Sherri made a couple of cool selections. Her appetizer was deep-fried spinach, a weird dish I haven't seen since Llewelyn's changed hands. Papery, lemony and sprinkled with Parmesan, it was a little greasier than I like in a giant bowl of fried fronds, but it was not without a certain junk-food éclat. An excellent application for this stuff would be to share it with a couple other people and wash it down with a lot of dark beer. Don't take it on alone.

To my amazement, Sherri followed up the spinach with calf's liver. My own eye never even registers liver on menus; I skip right on down to the duck. Even as childhood memories of liver in the school cafeteria sent up warning flares, I took a reluctant taste. I would love to report that I instantly morphed into a liver-lover, but the truth is that I still have no plans to compose epic paeans to organ meat. Still, it was the closest thing to edible as I could have imagined; simply presented with a brown sauce, a piping of mashed potatoes (white), carrots and asparagus, it was conceptually sound. Sherri, who apparently eats liver all the time, was extremely fond of it. It is this remarkable capacity to consume offal that makes her such an invaluable accomplice.

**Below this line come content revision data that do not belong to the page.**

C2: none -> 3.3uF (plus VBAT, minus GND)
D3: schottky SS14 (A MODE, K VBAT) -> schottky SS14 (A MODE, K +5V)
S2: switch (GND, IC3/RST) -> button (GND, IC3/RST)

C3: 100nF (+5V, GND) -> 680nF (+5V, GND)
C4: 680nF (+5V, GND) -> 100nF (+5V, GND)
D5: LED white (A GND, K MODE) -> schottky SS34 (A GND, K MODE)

Yet the weirdest thing on the table was Bobbo's extravagantly titled "bouillabaisse" -- shrimp, mussels, salmon and white fish in a tomato broth with fried fettuccine. As is often the case with seafood stews, its ingredients were moody; the fish was a little mushy, the mussels a tad rubbery, the shrimp on the edge of mealy. The fried noodles were flat-out strange, but they added some crispy interest. I know of no culinary precedent for this arrangement (in "real" bouillabaisse, fish and soup are served separately, and fettuccine does not figure in at all), and it would be apt to describe this dish as a deranged seafood pasta.

But the salmon! Woofer pronounced it the best he's ever had. Although he scarcely flits around town sampling salmon on every corner, there was merit in his remark. An expertly cooked fillet with a barely sweet, garnet-colored sauce of Madeira and blood orange, I have often dreamed of it since, and vividly.

But what aspect of this dinner has not made an appearance in my nocturnal subconscious? Tastefully clubby, with forest-green walls, festive poinsettias and a cheery hum, the smallish room was scaled perfectly for a friendly, upscale confab. Our waiter was affable and efficient. Food presentation was artful without being conspicuous. By the time it was all over, we had polished off a dozen different dishes, leaving not so much as a crumb.